MySQL ProxySQL 分片1

DBA圈 2021-04-13

891

本文演示了MySQL和ProxySQL分片是如何工作的。

最近我的一位同事让我写一个关于ProxySQL如何进行分片简单的例子。

作为回应，我写这个简短的教程，希望它能很好的说明ProxySQL分片功能，并帮助人们更好地理解如何使用它。

ProxySQL是一个功能强大的平台，它能让我们用一个简单而有效的方法操作和管理数据库连接和查询。本文将向您展示ProxySQL是如何做到的。

开始前，让我们理解一些基本概念。

ProxySQL组织其内部设置的服务器主机组(HG)，并且每个HG可以与users和查询规则(Query Rules:QR)关联；
每个QR可以作为结尾(apply= 1)，或者让ProxySQL继续解析其他QRs；
QR可以是重写操作，可以是一个简单的匹配，可以有一个特定的目标主机组(HG)，或者是通用的；
QRs使用正则表达式定义。

可以看到，查询规则(QRs)像一个的过滤器和转换的序列，你可以随意编排它。

这些简单的基本规则给我们巨大的灵活性。它允许我们创建非常简单的动作，比如一个简单的查询、重写，或者非常复杂的数十个QR的连接链。可以去here找到相关文档。

HGs和QRs的相关信息可以使用ProxySQL管理员接口方便的访问，在表mysql_servers, mysql_query_rules stats.stats_mysql_query_rules。最后一张表可以评估这些规则是否以及如何使用的( The last one allows us to evaluate if and how the rule(s) is used )。

至于分片，ProxySQL能做些什么来帮助我们实现我们需要的(以一个相对简单的方法)？一些程序员和企业在应用程序中引入分片逻辑，使用多个连接达到不同的目标，或者使一些逻辑跨多个schema/table分割负载。ProxySQL allows us to simplify the way connectivity and query distribution is supposed to work reading data in the query or accepting HINTS.

不管是什么需求，分片(sharding)可以归纳为一下几个不同的类别：

通过分割相同的容器中的数据(如有碎片的状态，每个状态都是一个模式)
通过物理数据位置(在同一个空间里可以有多个MySQL服务器，页可以是在地理上的分布)
两者的结合，使用专用服务器通过State做分割，同时随意分割schema/table (say by gender)

在下面的例子中，我将展示如何使用ProxySQL完成上面定义的三种不同的场景(并多加了一些情况)。

下面的例子将从管理ProxySQL接口和MySQL控制台给出报告文本。我将做如下标记：

Mc作为MySQL console
Pa 作为ProxySQL Admin

请注意，MySQL控制台必须使用 - c标志通过查询中的comments。这是因为MySQL控制台的默认行为是删除comments。

我将演示整个过程，你也可以在笔记本电脑上做同样的实验，并在可能的情况下我将提到真正的实现过程。因为我想让你直接测试ProxySQL功能。

对于下面描述的示例，我将使用ProxySQL v1.2.2版本，它将在不久之后成为主流。
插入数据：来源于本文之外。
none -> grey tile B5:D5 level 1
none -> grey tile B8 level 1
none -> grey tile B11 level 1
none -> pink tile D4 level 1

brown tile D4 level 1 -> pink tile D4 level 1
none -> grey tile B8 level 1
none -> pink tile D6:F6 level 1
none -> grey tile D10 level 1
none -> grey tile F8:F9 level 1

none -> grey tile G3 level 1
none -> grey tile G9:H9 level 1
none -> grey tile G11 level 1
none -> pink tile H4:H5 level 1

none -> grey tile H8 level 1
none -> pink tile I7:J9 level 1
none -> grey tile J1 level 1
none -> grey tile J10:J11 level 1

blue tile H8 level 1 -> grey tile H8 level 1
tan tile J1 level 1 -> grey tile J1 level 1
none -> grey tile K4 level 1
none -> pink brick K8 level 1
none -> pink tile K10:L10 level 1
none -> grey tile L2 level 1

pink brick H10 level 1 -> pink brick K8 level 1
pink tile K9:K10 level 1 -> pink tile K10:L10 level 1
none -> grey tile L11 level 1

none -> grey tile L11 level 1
你可以去下面的地址下载：

git clone https://github.com/sysown/proxysql.git

git checkout v1.2.2

编译：

cd <path to proxy source code>

make

make install

如果你需要如何安装和配置ProxySQL完整的说明，请阅读 here和here

最后，您需要加载WORLD test DB。WORLD test DB可以去here找到。

Shard inside the same MySQL Server using three different schemas split by continent

显然，您可以拥有任意数量的分片和相关的schema。这里将演示流量(traffic)如何被重定向(redirected)到不同的目标(schemas)，并保持相同的结构(表)，基于数据中相关信息识别目标，或者通过应用程序。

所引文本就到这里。